Box Cemetery's three-acre burial ground, off Bath Road, is covered in large holes dug by the burrowing bunnies.
One of the cheeky culprits was captured on camera by Chippenham News photographer Glenn Phillips within minutes of him visiting the site.
Parish councillor Barry Sims said there were about a dozen rabbits and efforts by pest controllers to bring down numbers had only had short term success.
"They seem to be rather prolific and they cause tremendous damage digging areas up," he said.
"They dig holes about the size of a shoe. When we are trying to present nicely prepared lawns to people the rabbits get in and ruin it and where there is freshly dug earth over a grave they find it easier to dig down in.
"They tend to dig where the graves are. They don't go down as far as the coffins but go down a foot or so."
He said some of the headstones had started to tilt and he thinks the rabbits might be the cause.
Any that are loose have to be removed or laid flat on the ground for safety.
He thinks the solution might be to get a pest control officer to visit once a year.
"A pest control officer came once before and had some success but six months later they are all back again.
"The rabbits are trying to dig burrows for themselves. Left to nature the whole area would be a labyrinth of burrows.
"People put flowers down and within half an hour they have been eaten."
but a secret garden has been unearthed
A SECRET garden has been discovered hidden away in the corner of a graveyard.
It is hoped the garden, in the grounds of Box's Chapel of Rest, off Bath Road, can be made into a peaceful haven for visitors to the cemetery.
Just like the garden in Frances Hodgson Burnett's novel The Secret Garden, it was overgrown and neglected when parish councillor Barry Sims discovered it.
In the novel, sickly child Mary Lennox finds the garden locked away behind a wooden door but this garden was discovered hidden behind a wall of bramble bushes and laurel hedges.
Cllr Sims said: "I didn't know a thing about the secret garden but someone mentioned trying to resurrect it and I set out to find it.
"We struggled and hacked our way through this hedge and there it was. It looked an absolute mess. It was totally overgrown. There was a bramble patch the size of a small bungalow.
"We got in there on a couple of Saturdays. There was a whole group of us.
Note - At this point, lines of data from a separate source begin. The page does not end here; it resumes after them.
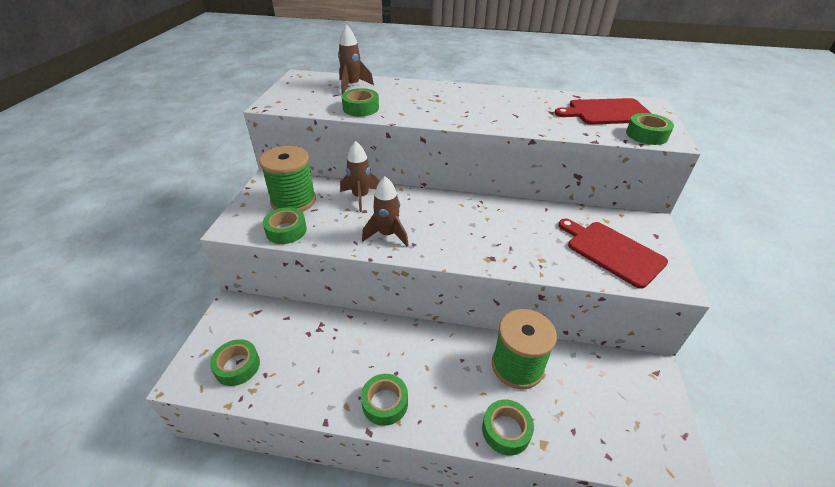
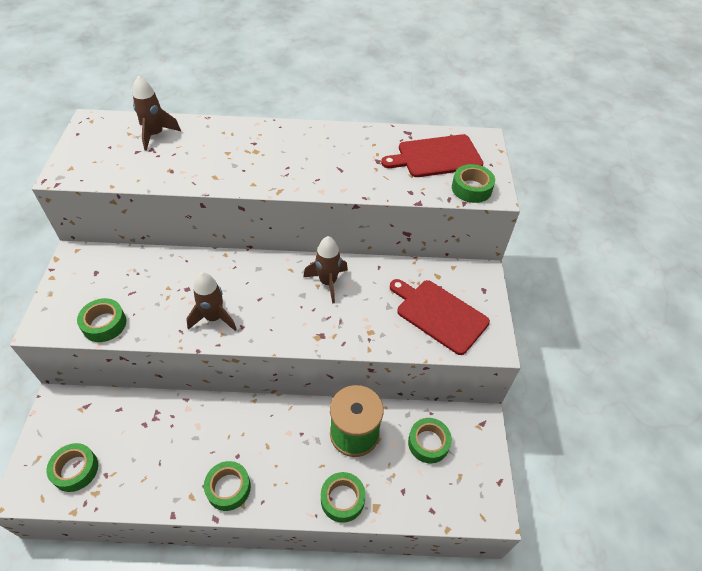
camera: 10 degrees left, 10 degrees up
(293, 201) = (107, 283): green spool -> none
(360, 197) = (181, 270): brown rocket -> brown rocket (328, 282)
(361, 108) = (168, 172): green tape -> green tape (428, 443)

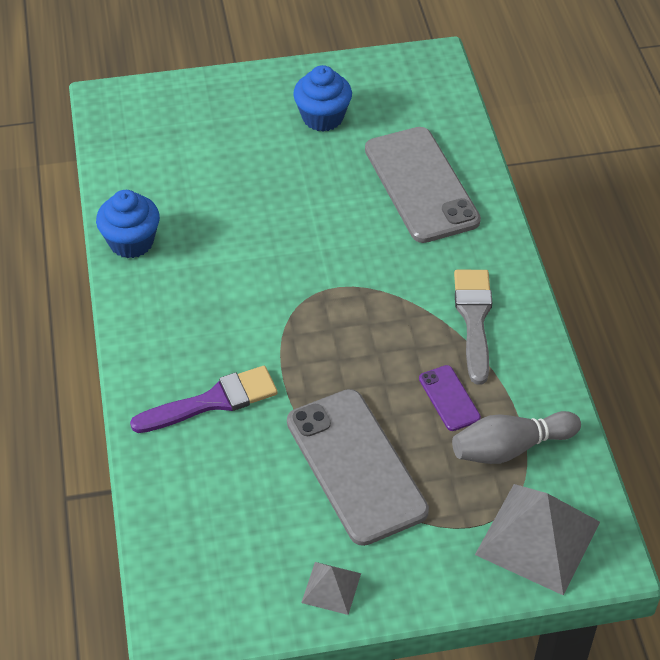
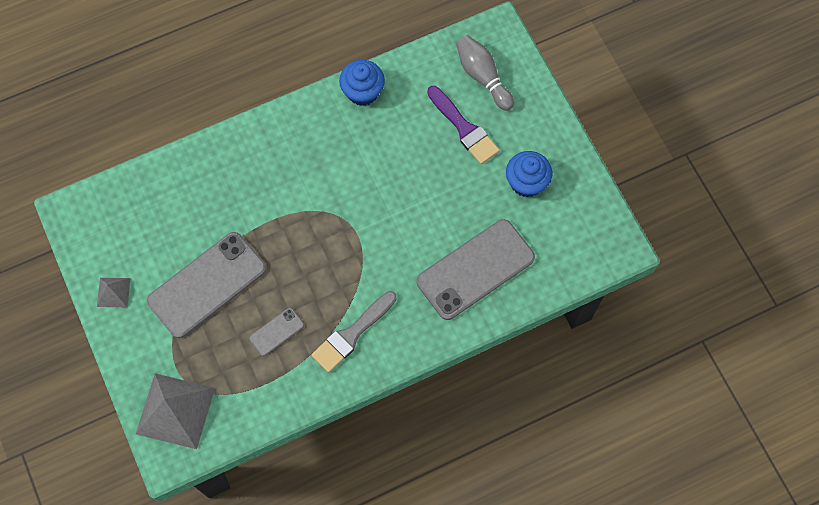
camera: 75 degrees right, 20 degrees up
(212, 401) = (239, 184): purple brush -> purple brush (464, 128)
(449, 398) = (276, 332): purple phone -> grey phone
(474, 319) = (352, 334): grey brush -> grey brush turned 150 degrees clockwise
(510, 448) = (244, 380): grey bowling pin -> grey bowling pin (483, 77)

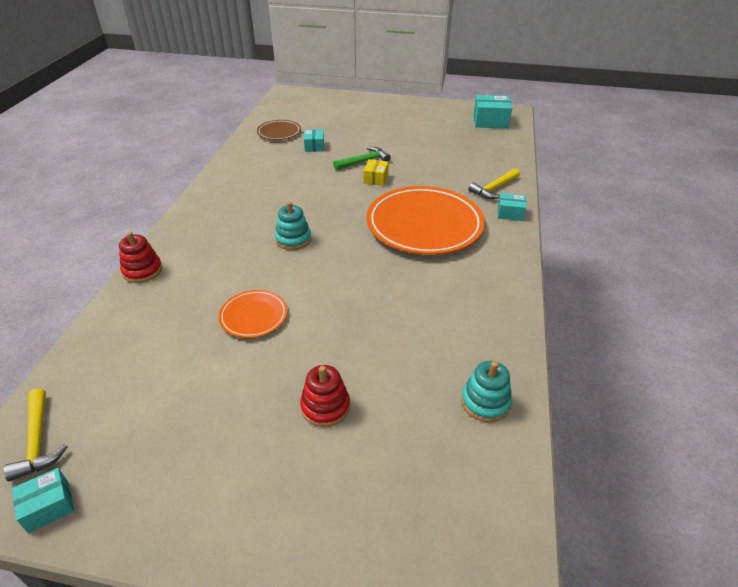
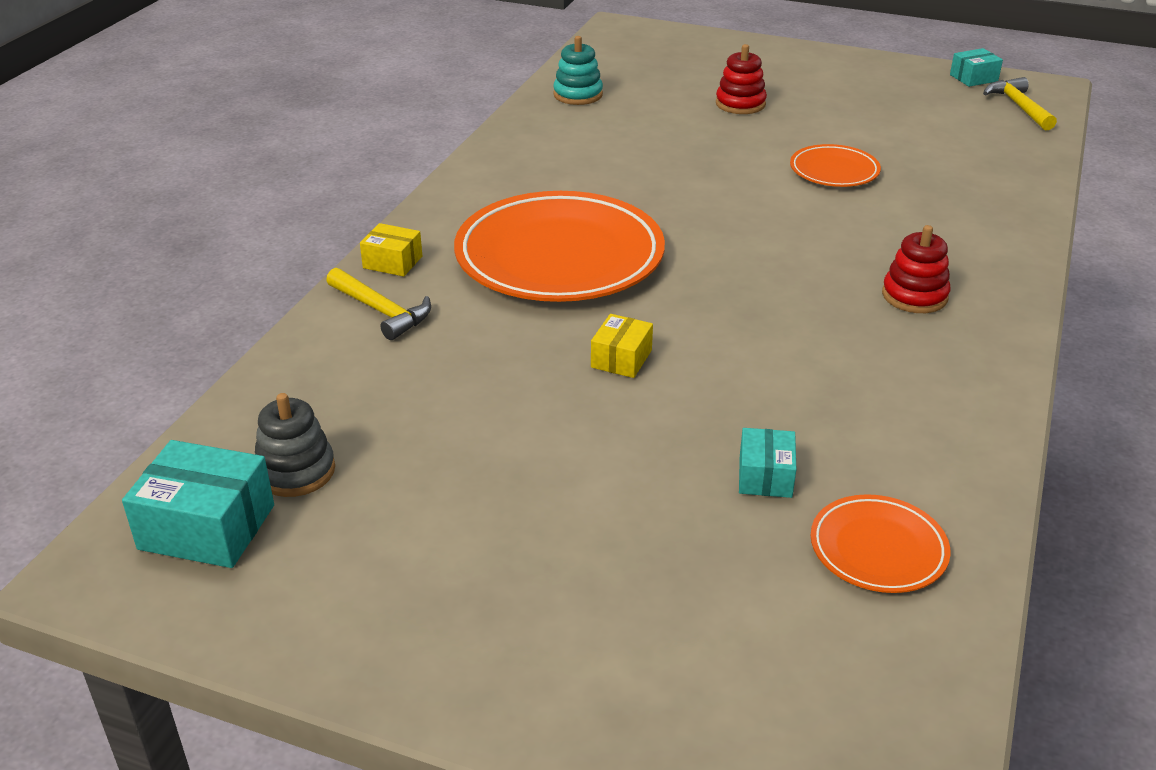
camera: 170 degrees left, 5 degrees down
(142, 270) = (1026, 232): red stacking toy -> red stacking toy (914, 296)
(279, 132) = (878, 549): brown plate -> orange plate
(293, 239) = (794, 255): turquoise stacking toy -> none
(364, 162) = (638, 409): green hammer -> none
(476, 135) = (295, 471): none -> grey stacking toy
(494, 189) = (381, 311): yellow hammer -> yellow hammer turned 75 degrees clockwise
(510, 213) = (392, 262): turquoise box -> yellow box

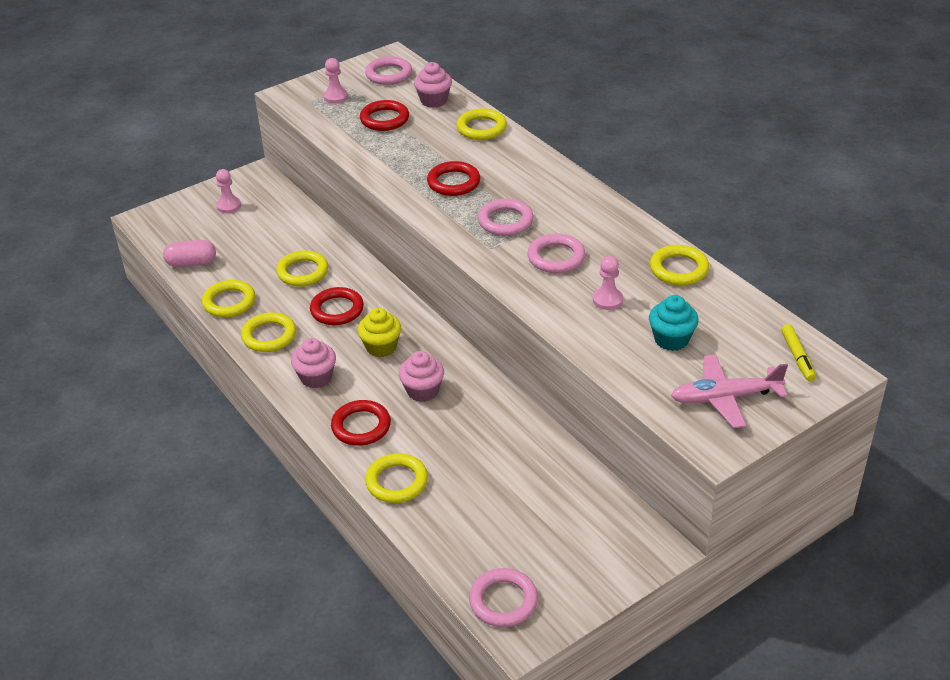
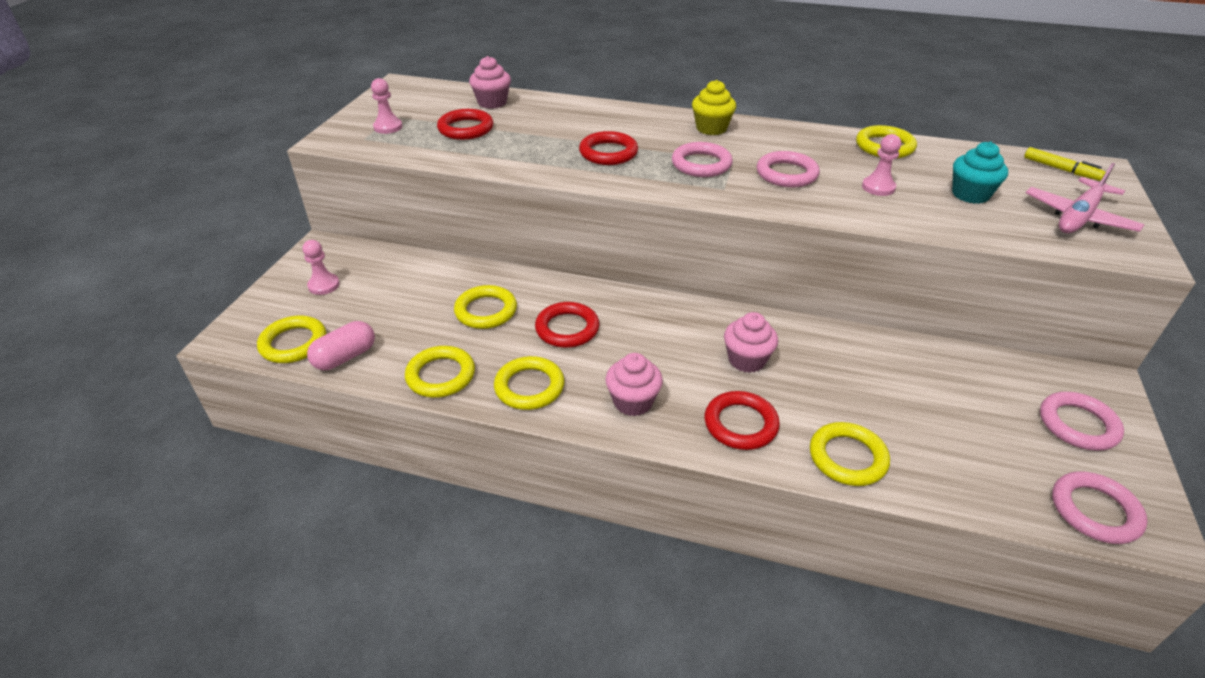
camera: 40 degrees left, 0 degrees up
(381, 347) = (655, 341): yellow cupcake -> yellow cupcake (711, 128)
(388, 74) = (418, 97): pink ring -> pink ring (1077, 425)
(481, 128) = (567, 108): yellow ring -> yellow ring (293, 343)

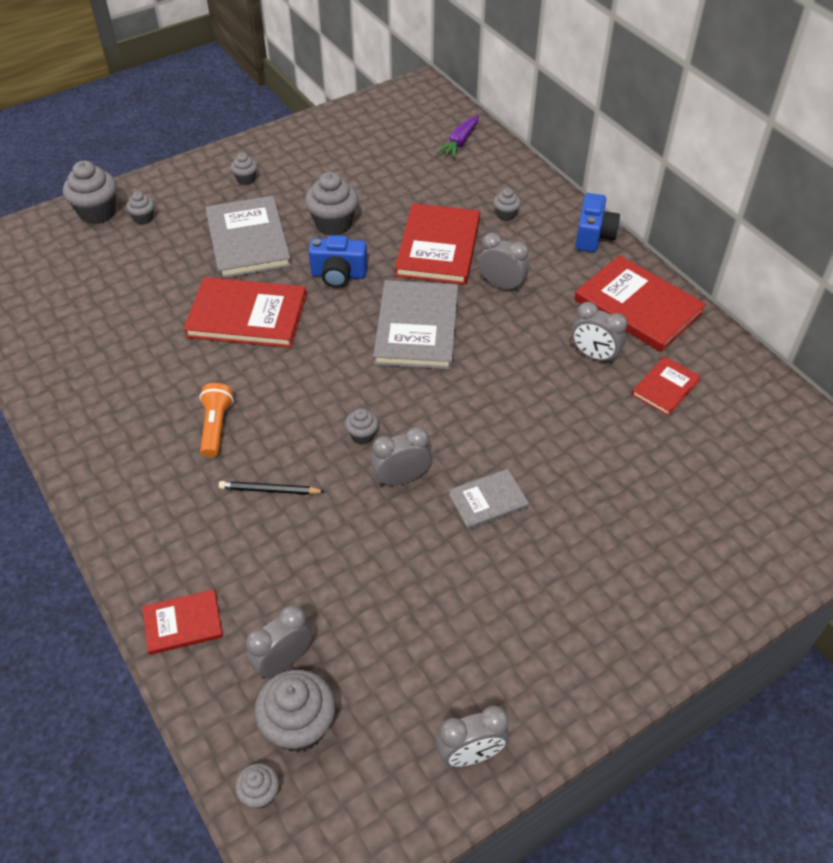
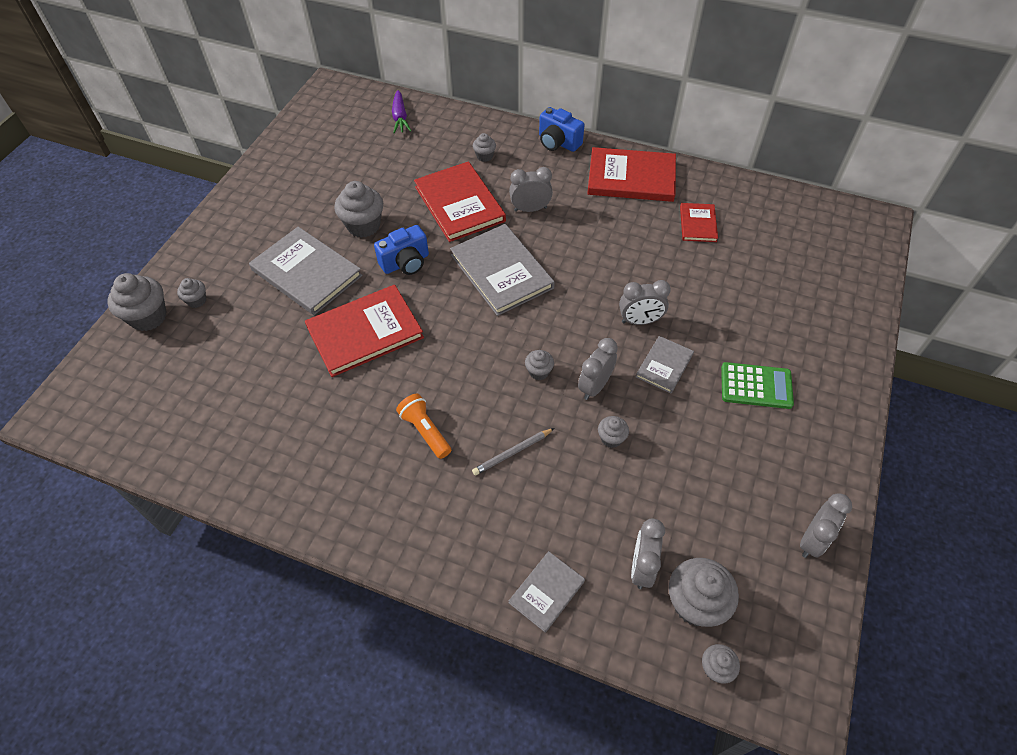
camera: 35 degrees left, 5 degrees up
(183, 623) = (546, 592): red book -> grey book
(246, 179) = (256, 225): grey cupcake -> grey cupcake (611, 438)
(269, 490) = (512, 453): black pencil -> grey pencil
(564, 576) = (756, 386): none -> green calculator
(593, 236) = (558, 142): blue camera -> blue camera turned 150 degrees clockwise
(594, 356) = (636, 226): grey clock -> grey clock (640, 321)

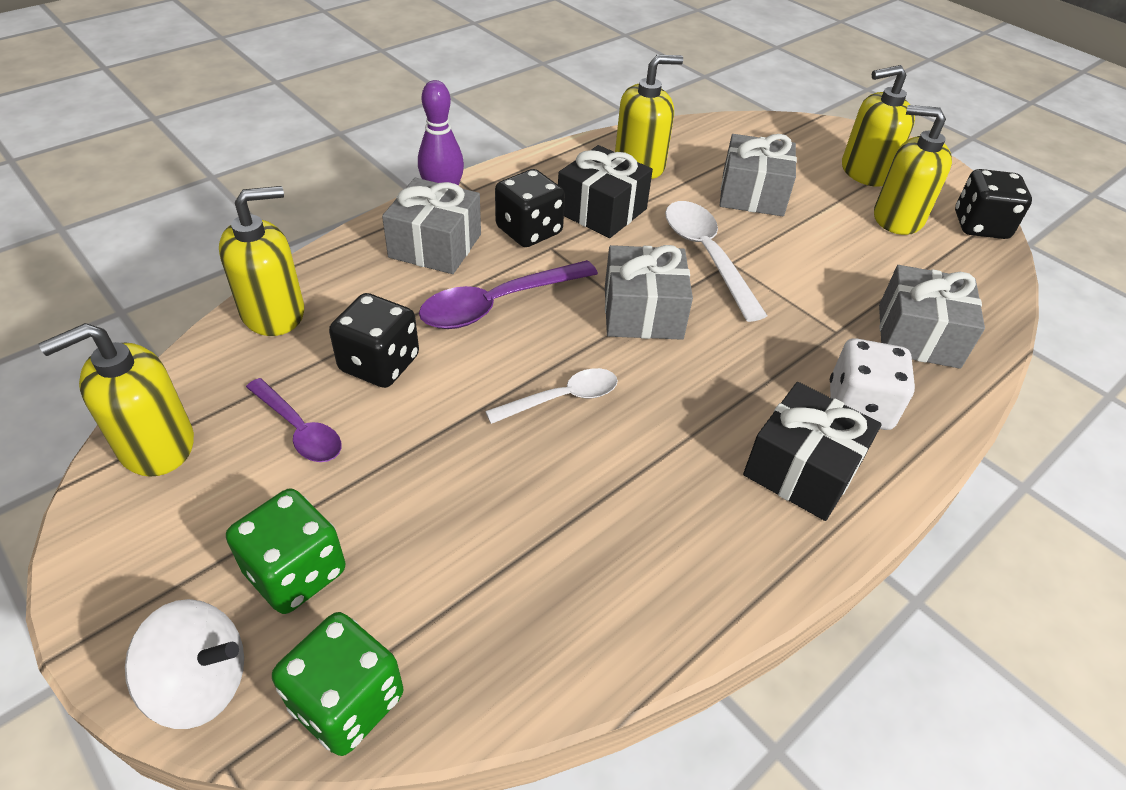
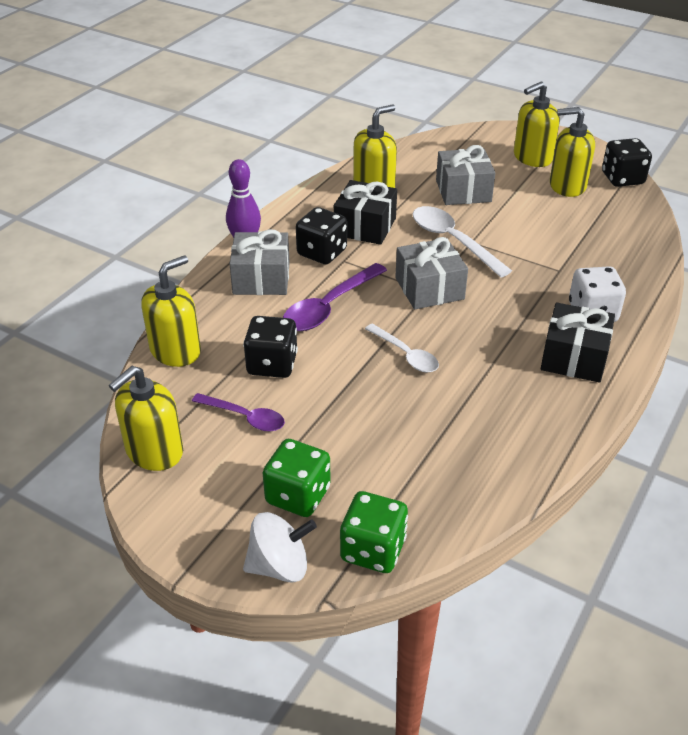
camera: 15 degrees left, 5 degrees down
(562, 398) = (406, 355): white spoon -> white spoon turned 90 degrees clockwise
(918, 336) = (611, 260): grey gift -> none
We spent 10 or 12 hours there altogether and cleared away most of the undergrowth.
"By the end of the season we are hoping to have it in fairly good shape."
He said one woman had planted daffodils in the garden so that she had a fresh supply when she visited the graveyard.
He said the garden, which is about 75ft long and 25ft wide, is not ready for visitors yet but he hopes it can be transformed into a quiet area for people to sit and relax and children to play safely while their parents visit the cemetery.